チリのいろいろな土地を回って思うこと

去年2023年の8月にお寿司屋さんに就職してからの5か月間、

週6日、6.5時間シフトを続けていた働き者の男は、

やっと2024年の2月に2週間のバケーションを取得できた。(全く、これじゃあ日本で馬車馬のように働いていたサラリーマン時代と変わらないじゃないか!しかも給料は月10万円だぞ???)

いや、正確に言うと、仕事を変えるタイミングなだけなのだが・・・

そんなわけで現在、久しぶりに旅に出ている。

チリに来てからの9か月間、実に様々な土地を巡ってきた。

サンティアゴ、バルパライソ、ビニャデルマル、プエルトモント、プエルトバラス、イキケ、バルディビア

チリの地形についてよく知らない人は一度グーグルマップを見てほしいのだが、

南北にとにかく長い。

世界で一番南北に広い国である。

日本も同じように南北に細長いから、

日本人にはわりかしイメージしやすいと思うが、

北海道と、沖縄が全然違うように、その土地どちで、まったく異なった自然の顔が見られるわけだ。

単純に考えれば、日本の2倍以上に南北に細長いのだから、その違いも2倍異なってくる。

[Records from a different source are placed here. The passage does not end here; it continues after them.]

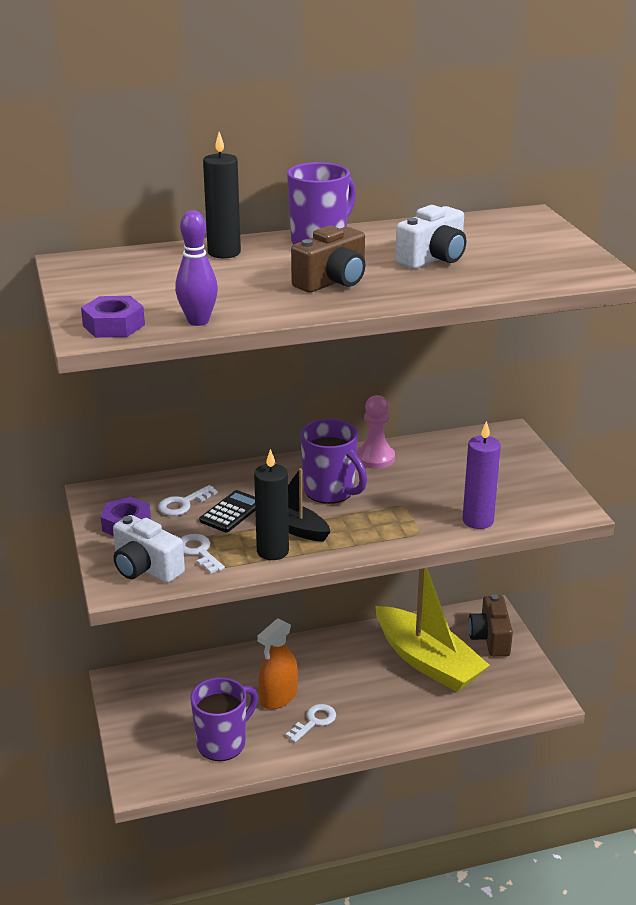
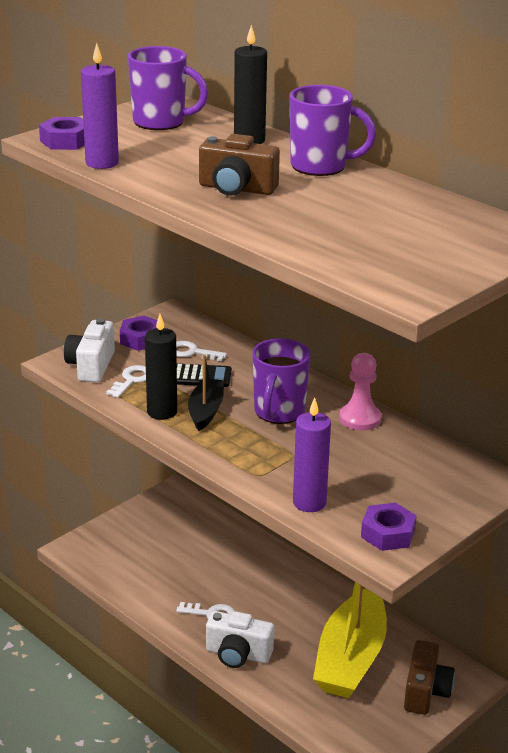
camera: 60 degrees right, 0 degrees up
(198, 321) = (102, 163): purple bowling pin -> purple candle
(223, 743) = (146, 573): purple mug -> purple mug (161, 122)
(278, 697) = (224, 582): orange spray bottle -> none
(433, 259) = (343, 215): white camera -> white camera (238, 654)
(490, 638) = (425, 691): brown camera -> brown camera turned 135 degrees clockwise
(544, 500) = (387, 533): none -> purple nut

チリでいえば、北は砂漠地帯が延々と続き、真ん中に首都サンティアゴやリゾート地バルパライソがある比較的過ごしやすい気候の土地があり、

南は一年中ほとんど雨が降り、延々と木々が生い茂る寒い土地が広がり、

一番下は南極地帯だ。

当然、その土地どちで異なった街の表情というものを期待する。

「この町の名物料理はなにかな?」とか「この町の建物はどう違うのかな?」とか「スーパーで売っているものの違いはどんなものがあるかな」とか「お土産屋さんは何が売っているのかなとか」

日本で旅するならだれでも上記のことは少なからずの旅の醍醐味のはずだ。

しかしここチリにその基本中の基本の楽しみ方を期待してはいけない。

全てが全く同じなのだ。

一年中気候が変わらない砂漠地帯に住んでる人間も、一年中鬱蒼とした雨模様に住んでいる南の人間も、食べているものが一緒なのだ。

チリ人がいうには、まったく異なった食文化だというが、いやいや馬鹿言っちゃいけない。

俺からしてみたら何もかもお前らが食っているものに変わりはない。

どこいってもチリ風ホットドックの屋台が立ち並び、どこに行ってもおやつはモテコンウエシージョだ。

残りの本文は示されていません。